There is less risk when the markets are good and there is a sustained demand for UST. However, it becomes unsustainable when people start questioning UST, and the demand fades.
Algorithmic Stable Coin Crash
LFG: Luna Foundation Guard(LFG) is a Singapore non-profit company that coordinates Terra development. However, LFG also played another important role: for UST to maintain its peg at all costs. LFG is famous for buying millions of dollars of BTC, which is used to protect UST pegs. The reason why this BTC treasury came into existence is because of the UST peg save on three different occasions:
First: in December of 2020, UST remains de-peg for a complete day.
Second: Last May, when the crypto crash UST was below its peg for almost a week. This de-peg made the Terra team think about how they could protect the UST peg and set BTC as the ideal backing for UST during times of volatility.
Third: UST again de-peg in January, caused by another protocol called abracadabra, whose degenbox mechanism can crash the whole UST Luna ecosystem even with a slight variation from the peg. Realizing that many ways can crash the terra ecosystem, LFG incorporated to defend peg using BTC.

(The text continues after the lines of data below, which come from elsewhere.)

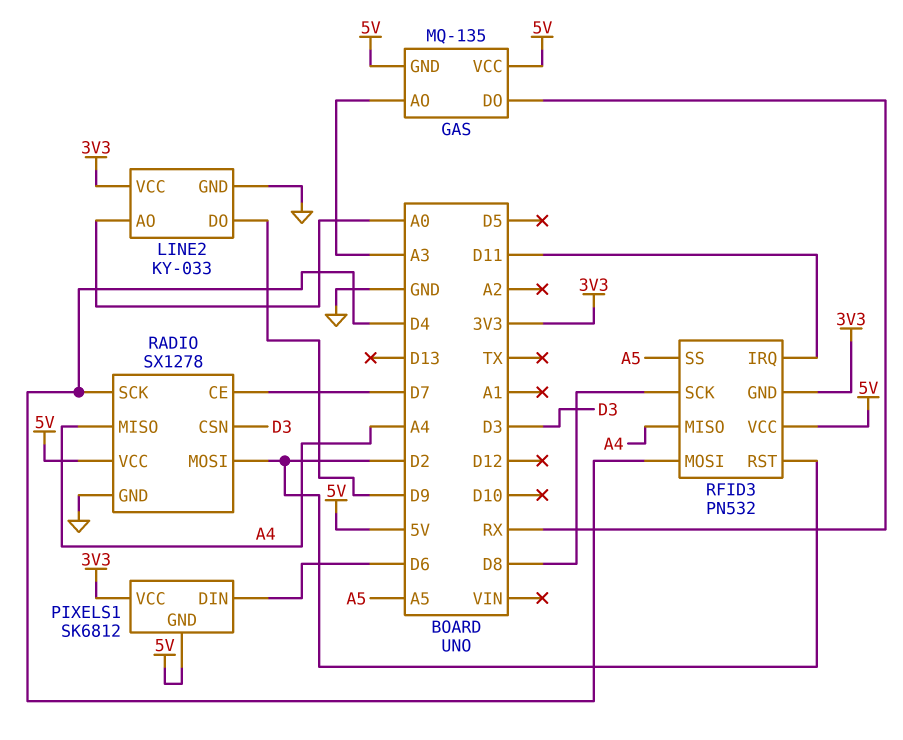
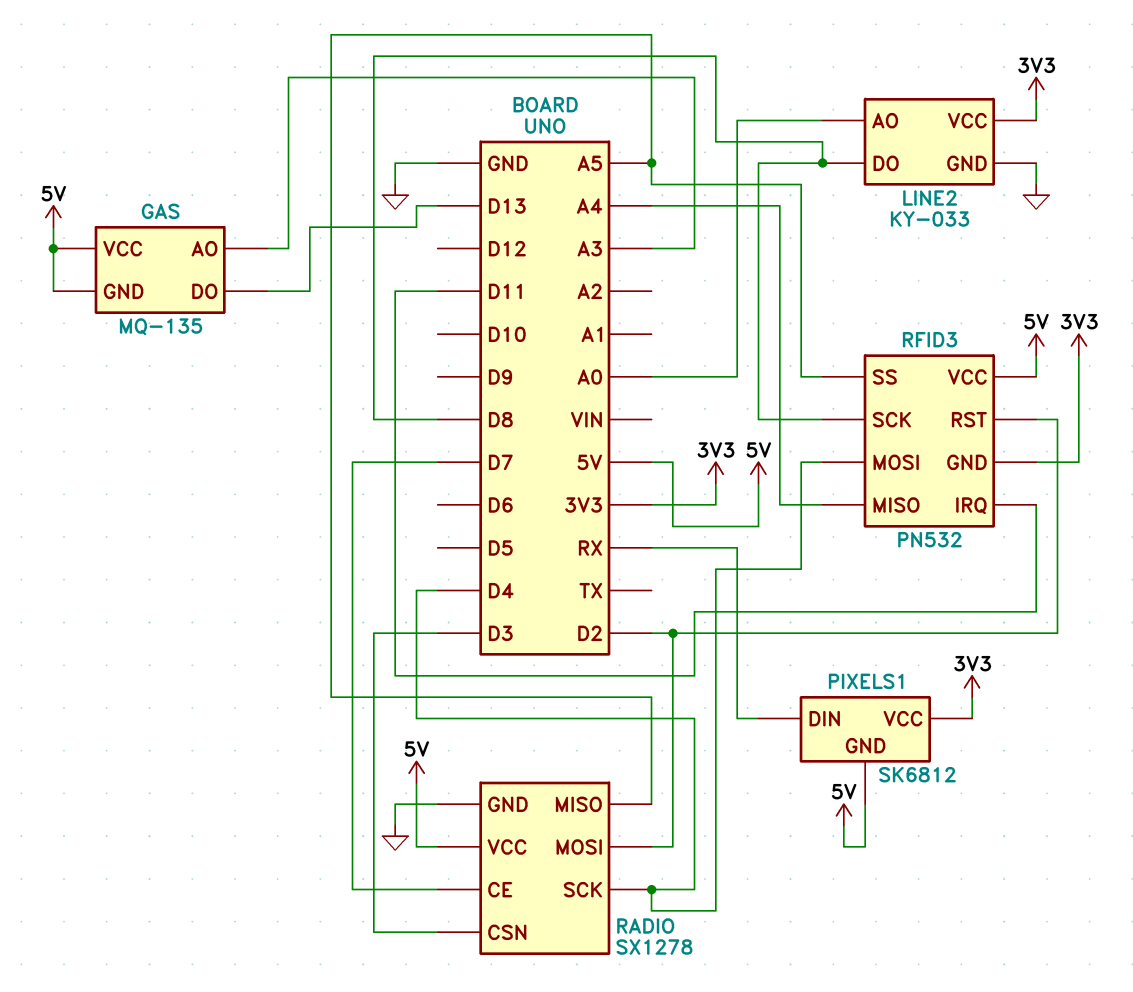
GAS pin DO: RX -> D13
LINE2 pin DO: D9 -> D8
PIXELS1 pin DIN: D6 -> RX
RADIO pin MISO: A4 -> A5

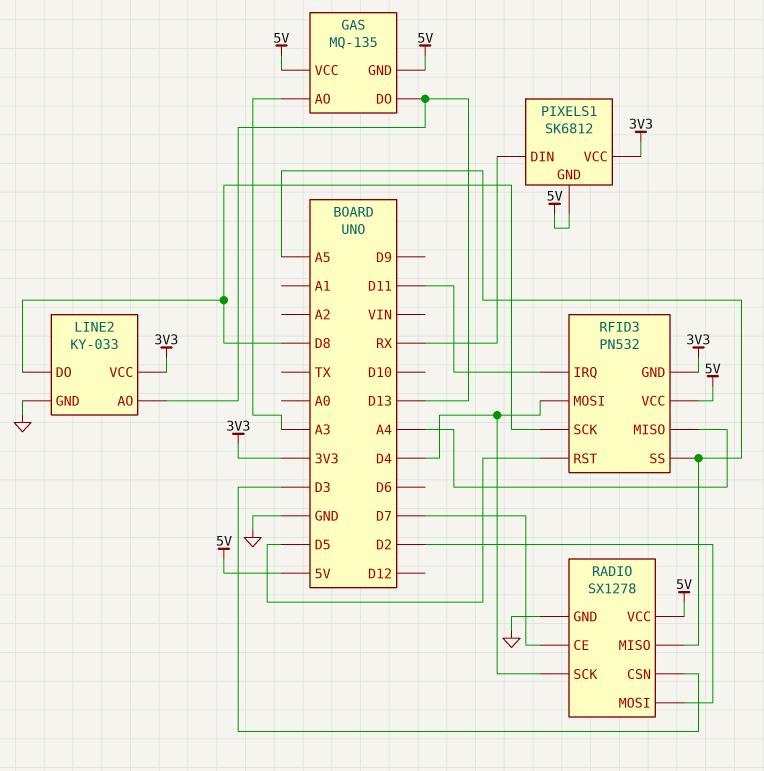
LINE2 pin AO: A0 -> D13
RFID3 pin RST: D2 -> D5

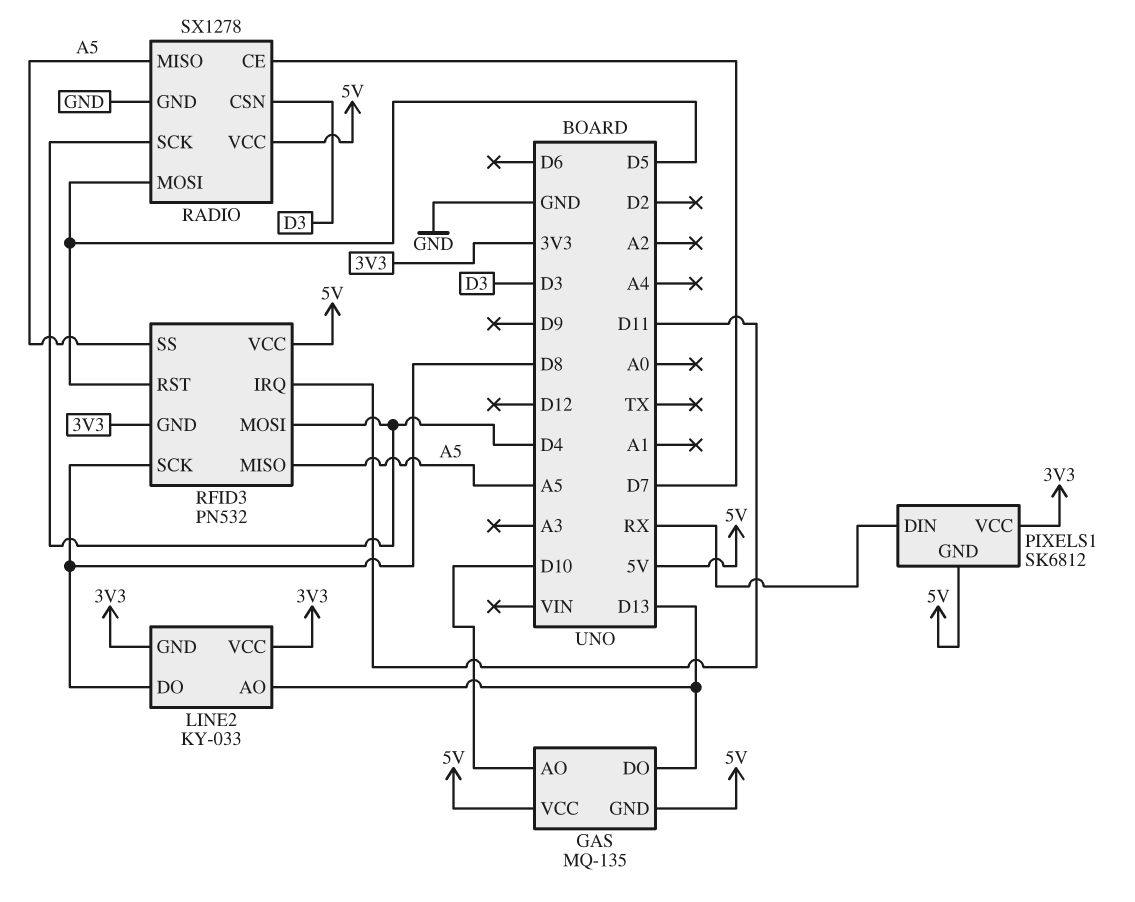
GAS pin AO: A3 -> D10
LINE2 pin GND: GND -> 3V3
RADIO pin MOSI: D2 -> D5
RFID3 pin MISO: A4 -> A5

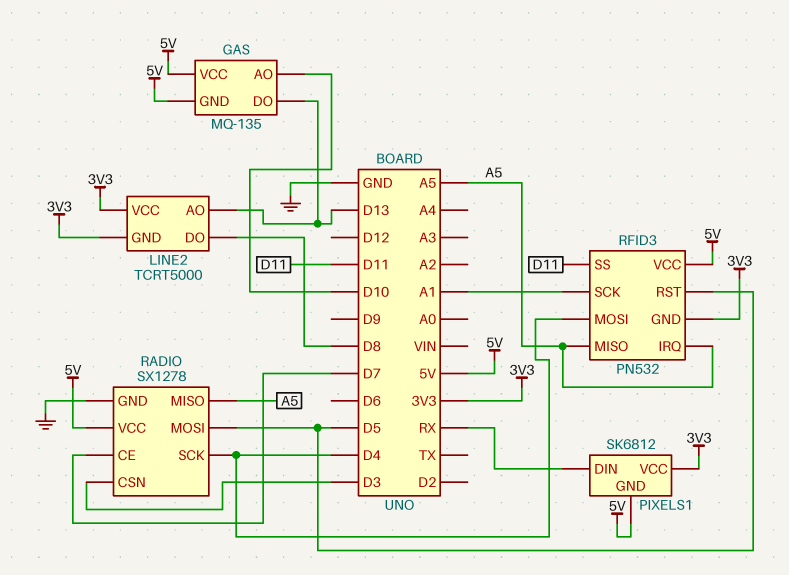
LINE2: KY-033 -> TCRT5000
RFID3 pin IRQ: D11 -> A5
RFID3 pin SCK: D8 -> A1
RFID3 pin SS: A5 -> D11

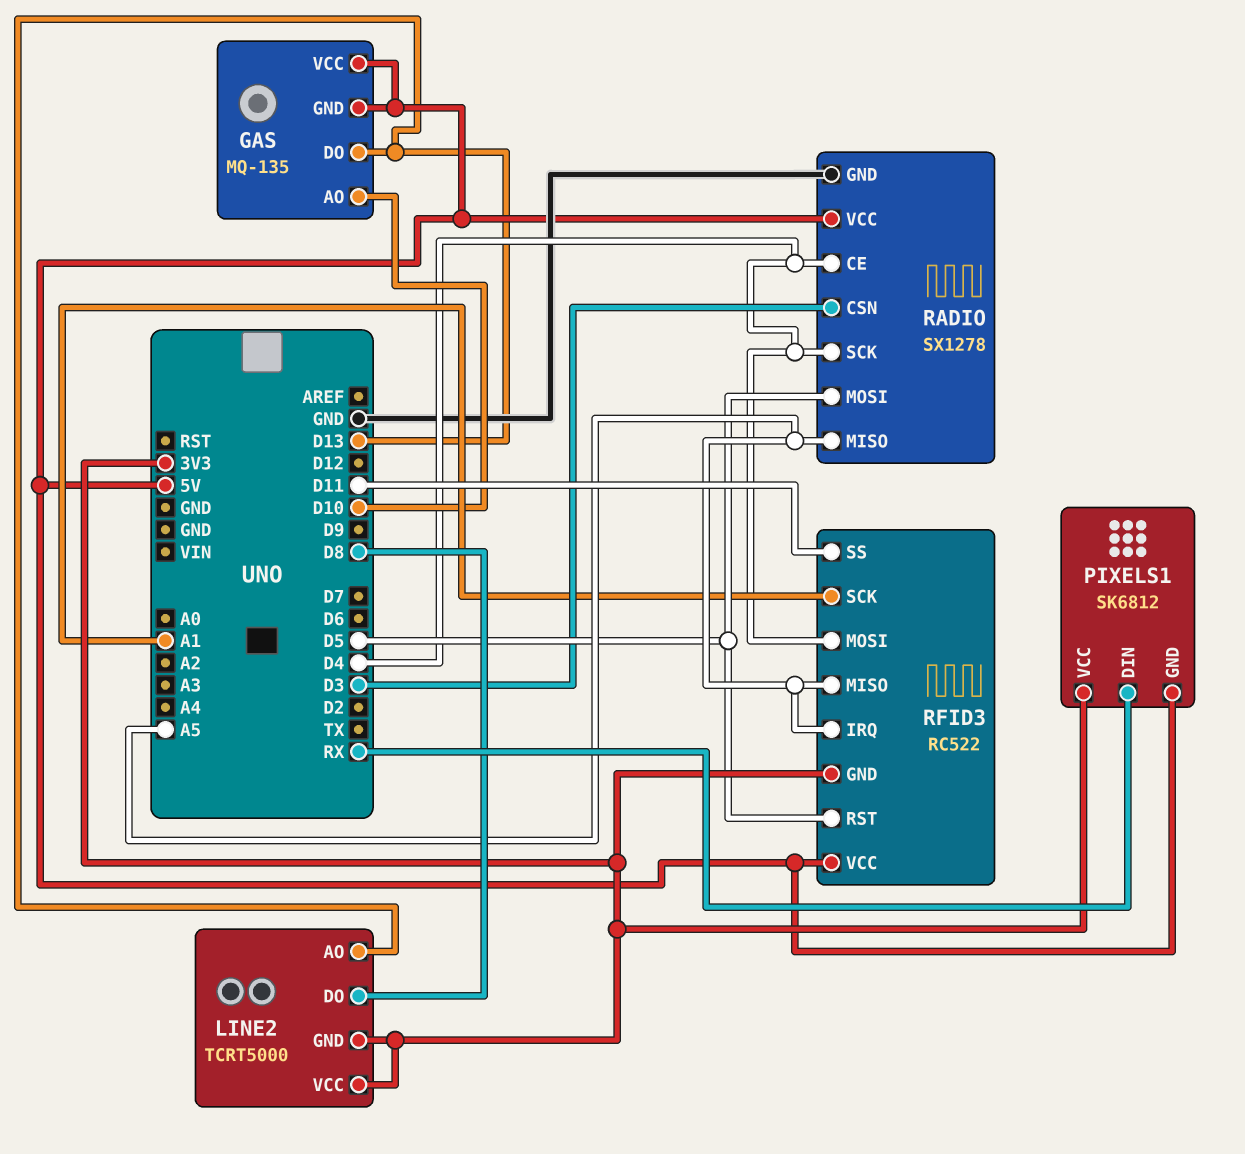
RADIO pin CE: D7 -> D4
RFID3: PN532 -> RC522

LFG Reserves At the time of Crash
LFG made all of its crypto wallet addresses public to see the accumulation in real-time. A few days before the crash, LFG reserves were
80,394.BTC
39,914 BNB
26,281,671 USDT
1,973,554 AVAX
23,555,590 USDC
697,344 UST
1,691,261 LUNA
A few days after the crash, LFG reserves were:
313 BTC
39,914 BNB
1,973,554 AVAX
1,847,079,725 UST
222,713,007 LUNA
They dumped 99% of the BTC to guard the UST peg.
Terra Crash
On 7th May 2022, Terra team drew a massive amount of UST from one of the pools on curve finance. For context, curve finance is a decentralized exchange for stable coin, and the terra team withdrew all their UST in preparation for something called ‘four pool.’ Do Kwon, the founder of Terra, chose the wrong time to remove the liquidity. Liquidity in this pool is not enough to handle the peg in case of a large trade. UST is at 20 Billion dollars, and the liquidity in this pool is just 700-800 Million dollars. Liquidity must be between 5-8 Billion dollars to perform this migration.
All you need to know is that when the Terra team withdrew UST, an unknown whale swap of 85M UST with 85M USDC on curve financing occurred, causing the UST to fall slightly below the peg. At the same time, another 200 M dollars of UST was sold on Binance. It was enough to push the UST price slightly below the peg.
Crypto crash is also happening these days due to which other strong holders like institutions also start selling UST for other stable coins, which increases the selling pressure and the price starts falling a lot. Some of the market participants are also starting to burn UST to mint LUNA for a quick profit and sell LUNA before it loses more value. This selling pressure on LUNA and more circulating supply crashed its price even further. The moment LUNA Market cap fell below UST market cap, LUNA officially entered the death spiral, and LUNA price crashed to ashes.
The Takeaway
The cryptocurrency economy is similar to the traditional economy. It may either be in a boom, increasing the value of its owners’ assets, or it might crash, causing people to seek more stable economies. Stablecoins address this issue. People may use Stablecoins to convert their valuables to stable coins and avoid further losses.